2. On Nature and the Cosmos

Epicurus modified the materialistic philosophy of the 5th century bce atomists, Leucippus and Democritus. Everything is composed of matter, more specifically, of atoms moving in a void. For the most part, they move in regular ways. Their principal movement is to fall down in straight lines. (How ‘down’ can be identified in a void is a problem that the Epicureans did not clarify.) However, occasionally atoms ‘swerve.’ From these irregular movements, atoms began to collide and clump together. and the universe we know through our senses began to form. The movements and interactions of atoms suffice for a complete explanation of the world. The swerve is also the basis of Epicurus’ defense of free will.

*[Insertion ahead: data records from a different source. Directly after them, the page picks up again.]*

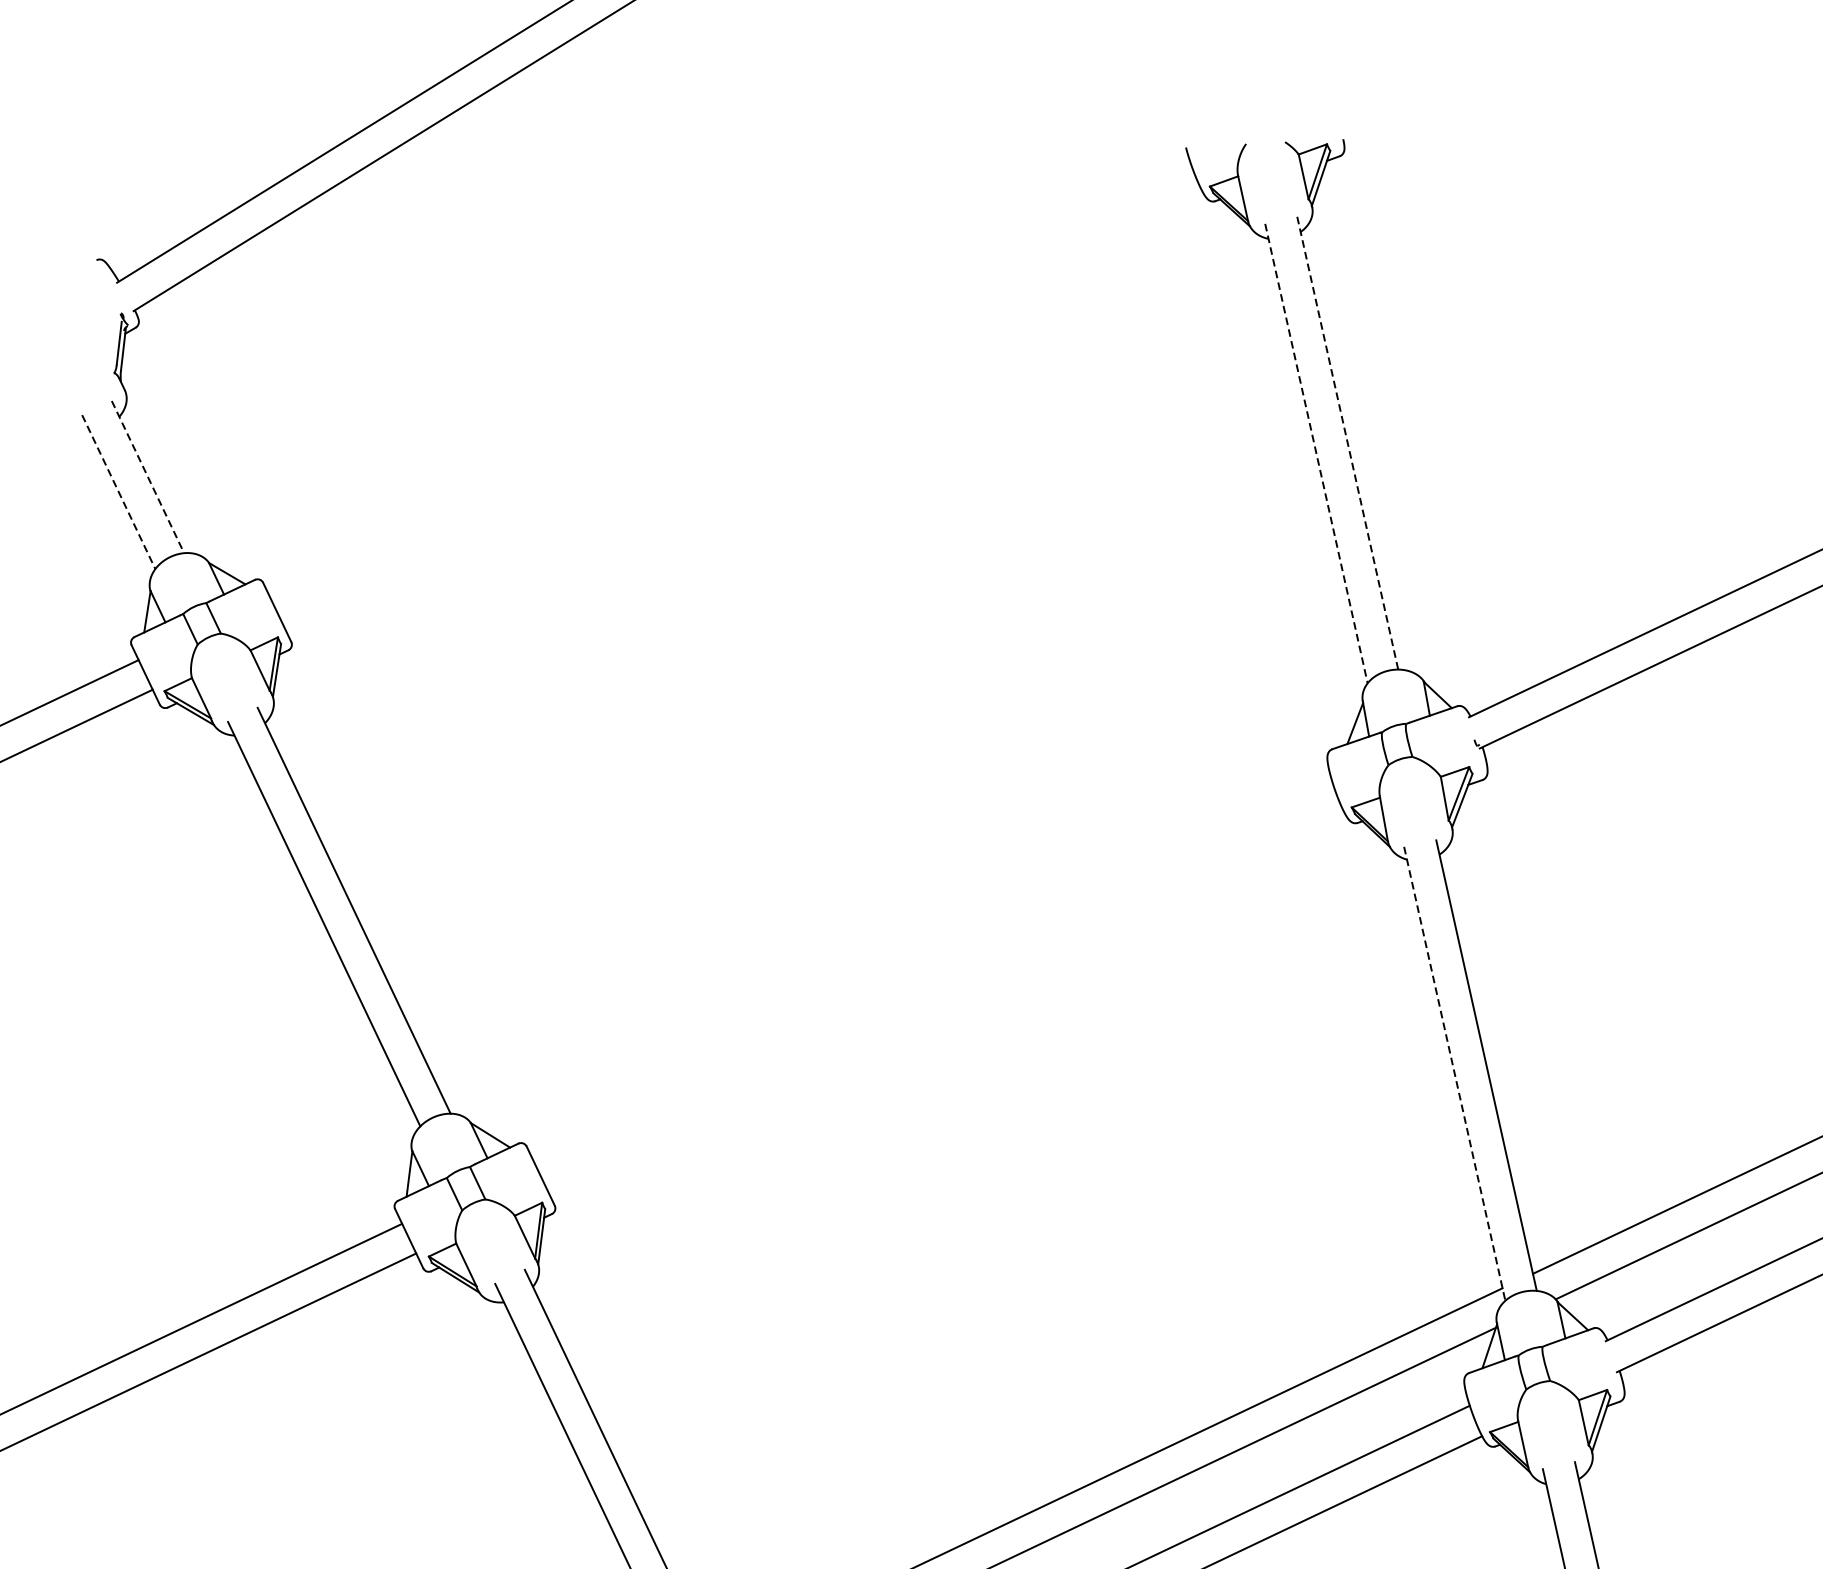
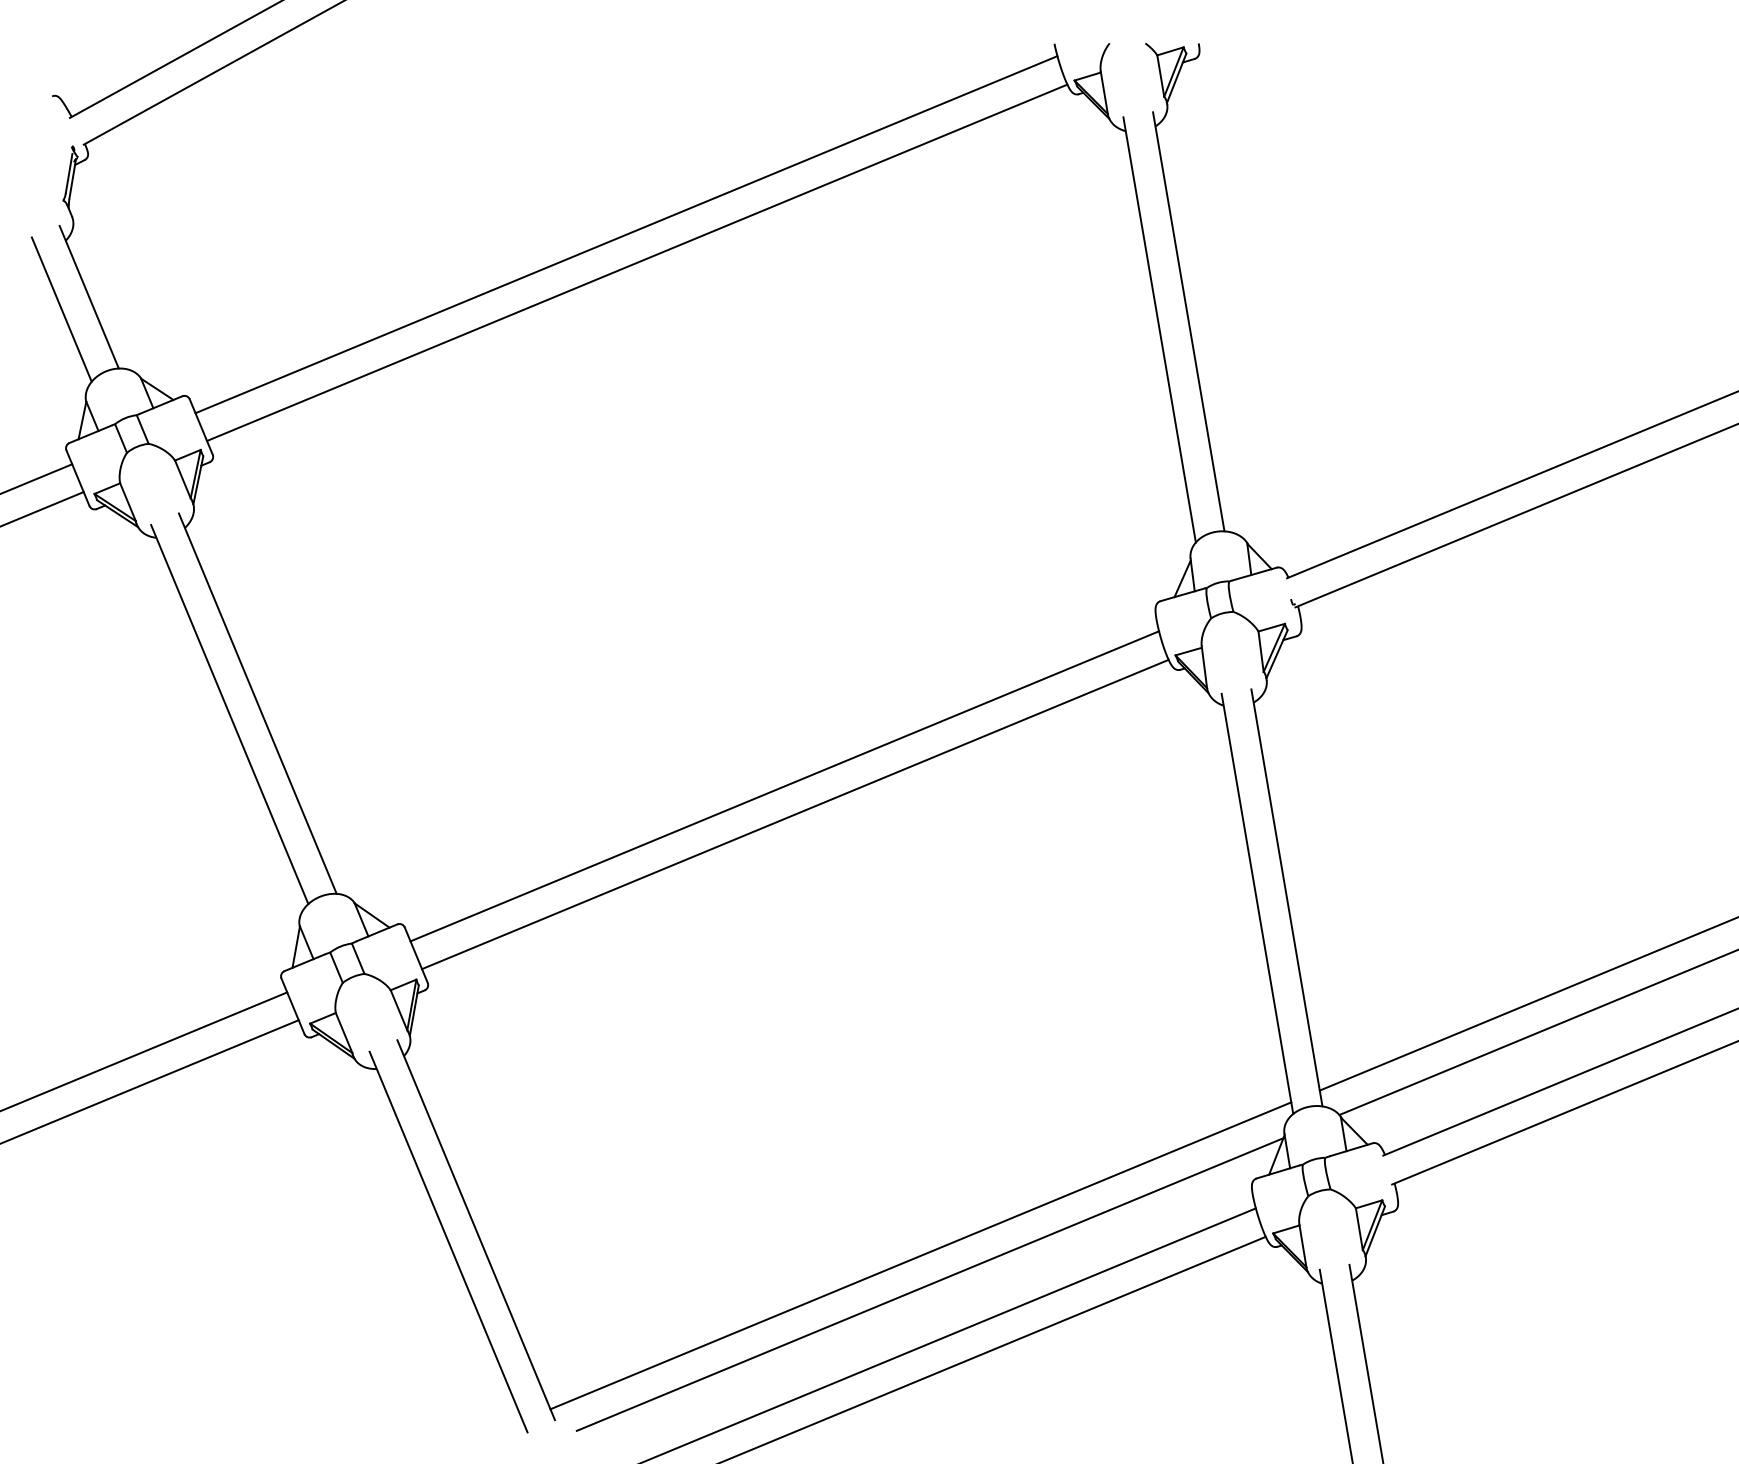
line: (730, 379) -> (626, 234), added
line: (743, 408) -> (637, 262), added
line: (1347, 442) -> (1188, 321), dashed -> solid
line: (1316, 453) -> (1159, 329), dashed -> solid
line: (148, 477) -> (89, 297), dashed -> solid
line: (118, 493) -> (61, 310), dashed -> solid
line: (932, 971) -> (784, 786), added
line: (946, 1001) -> (795, 814), added
line: (1454, 1074) -> (1257, 904), dashed -> solid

Even our knowledge of these things is the result of collisions between atoms. Knowledge comes from sense experience. For example, I see a tower because the tower constantly sheds thin films of atoms. If a film hits my eyes, I see the tower. If I repeatedly have such experiences, I become accustomed to the tower. A sort of complementary pattern of atoms forms within me. Epicureans called these patterns ‘expectations’ or ‘anticipations.’ The anticipations will help me to recognize movements and aggregations of atoms I might encounter in the future.

Now, if all knowledge comes from direct encounters between atoms, why do people make mistakes? The Epicurean answer is that sense experience, as sense experience, is always true. If I see pink elephants, I really do see pink elephants. However, I also then need to judge whether quite different atomic films are somehow being confused: is there a possibility that atoms from my bottle of wine are jumbling up the anticipations in my brain, say? Falsehood, then, has nothing to do with the senses. Falsehood results from hasty judgment, from an inappropriate confidence in reason.

If sense experiences are the only avenue of knowledge, then the feelings of pleasure or pain produced by contact with these atoms are the only meaningful gauge of good and evil. The situation is like so: we experience the world through our senses, we may even be able to occasionally predict things, but just as often our reason misleads us and we get whacked across the head by tyche. Human beings may reason, but that does not imply there is a grand plan behind all that we experience in the world.

3. Ethics

Epicurus takes this absence of a cosmic purpose to mean that pleasure is the only good. Indeed, pleasure is the meaning of the good. The Greek word translated as ‘pleasure’ is the root of the English word, hedonism. Hedonism is the view that pleasure is the highest good.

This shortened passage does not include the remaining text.